Starbuck Tall (2010). Last year I also gave the honeybees a Starbucks mug, Starbucks Tall (2010), to work with and they created a little froth around the top of the mug. The mug had been in the hive a lot longer than Starbucks Handle (2011) but there was little engagement with the mug. Could this be because of the old logo not offering a chance for the worker or customer to interact with the expanded white space of the logo?
White space. As Starbucks moves Onward they changed their logo and created white space around their iconic image by removing the outer circle and the words Starbucks and coffee. They realize in the age of engage that brands are not what we say they are but what our employees and customers say about us. Brands are much greater than a logo. The new logo seems to open up the mug and invite the customers or the bees to reinterpret or reinvent the mug or their experience.

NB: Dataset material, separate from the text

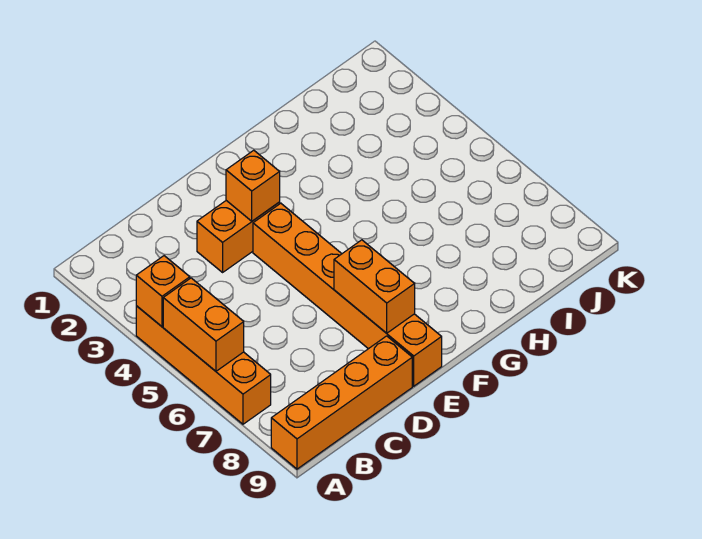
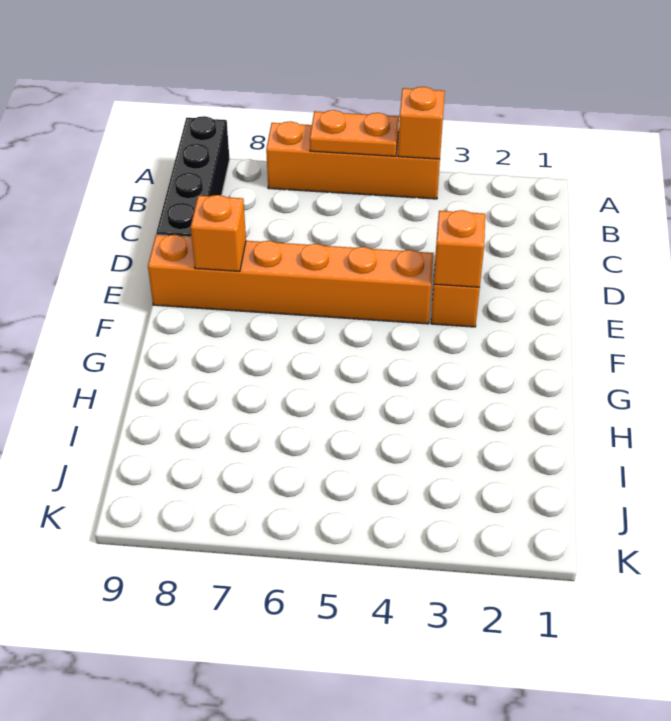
orange brick A5:A6 level 2 -> orange plate A5:A6 level 2
orange brick A9:D9 level 1 -> black brick A9:D9 level 1
orange brick E7:E8 level 2 -> orange brick E8 level 2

Honeybees put a new handle on Starbucks. The bees created their own handle for the mug, forsaking the original handle on the mug. I thought they would fill in some of the space of the handle yet the bees created a mirror handle a few centimeters away. The bees did not just fill the empty space they created an innovative grasp of the mug. Their handle was filled with honeycomb construction that oozed sweet honey. Perhaps the bee baristas were creating their own drink of sticky honey coffee with an edible handle customers could munch on. The honeybees also designed their handle to stretch below the mug so that it can perches at the end of a table.
Brand Champions. Employees can be the everyday brand champions and these worker bees in Starbuck certainly championed a new experiential architecture of the coffee mug. I appreciate the work of Ian P. Buckingham on Brand Champions. Here is a statement from his book that resonates with the worker bees and their engagement with the cup:
Employees are the brand custodians. It’s an often forgotten point but their engagement with the brand is actually discretionary. It can’t be forced or faked. Even though the fate of all brands undoubtedly rests upon the relationship between the organization and its employees.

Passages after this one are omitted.